More than 162,000 WordPress sites used in DDoS attack

Security researchers have uncovered a DDoS attack that used more than 162,000 legitimate and unwitting WordPress websites

Security researchers have uncovered a distributed denial of service (DDoS) attack that used more than 162,000 legitimate and unwitting WordPress websites.

By sending spoofed web requests that appeared to come from the target site, the attacker was able to trick the WordPress servers into bombarding the target site with traffic, effectively knocking it offline.

The attack exploited the XML-RPC protocol the sites running WordPress use to provide services such as pingbacks, trackbacks and remote access through mobile devices.

Researchers at security firm Sucuri counted more than 162,000 legitimate WordPress sites hitting a single, unidentified customer website.

According to the researchers, the number of WordPress sites used in the attack could have been far greater had they not ended the attack by blocking the requests.

Analysis of the attack revealed that it was a large HTTP-based (layer 7) distributed flood attack, sending hundreds of requests per second.


“One attacker can use thousands of popular and clean WordPress sites to perform their DDoS attack, while being hidden in the shadows, and that all happens with a simple pingback request to the XML-RPC file,” Daniel Cid, Sucuri CTO, wrote in a blog post.

Unlike network-layer attacks, attacks like this one that target the application layer do not require a lot of bandwidth to be successful, Cid told PC World.

He said the advantage of abusing the WordPress pingback feature in this manner is that attackers can spread their attacks over a large number of unique IP addresses, making it harder for the targeted sites to block them.

This approach does not amplify the bandwidth utilisation, but the scale and reach of the attack, said Cid.

He warned that any WordPress site with pingback enabled (which is on by default) can be used in DDoS attacks against other sites without website owners knowing.

To check, WordPress site owners can look through their logs for any POST requests to the XML-RPC file. “If you see a pingback to a random URL, you know your site is being misused,” said Cid.
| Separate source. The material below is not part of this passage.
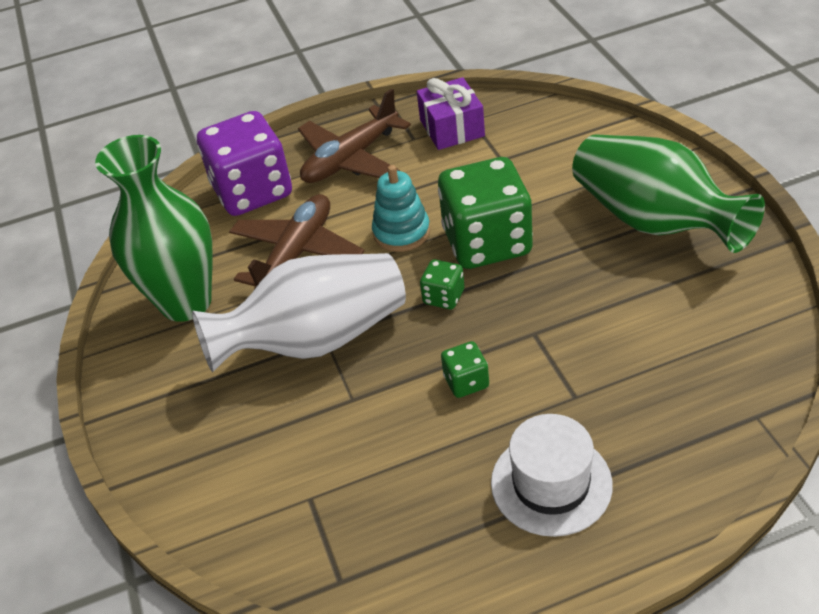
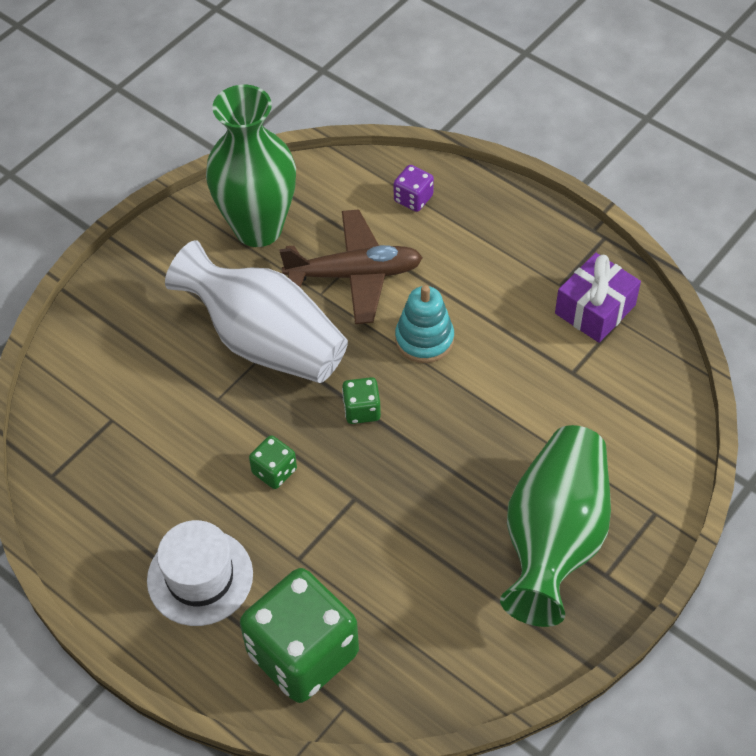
camera: 55 degrees right, 10 degrees up
(252, 191) = (413, 199): purple dice -> purple dice, size x0.44
(351, 159) = (500, 250): brown plane -> none
(487, 242) = (448, 412): green dice -> green dice (303, 653)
To stop a WordPress website from being misused, he said website owners need to disable the XML-RPC (pingback) functionality on their site.

WordPress developers have reportedly downplayed the risk, saying the XML-RPC is seldom used outside of experimentation because it gets shut down by anti-spam providers.

But as recently as July 2013, security firm Incapsula reported that one of its customers was targeted in a pingback DDoS attack from 50,000 bots that generated eight million hits at a rate of 1,000 hits per second.

Abuse of the XMP-RPC functionality is one of several techniques attackers are using against websites.

Other increasingly common DDoS attacks abuse the internet's time-synchronisation protocol and exploit open domain name system servers to amplify traffic.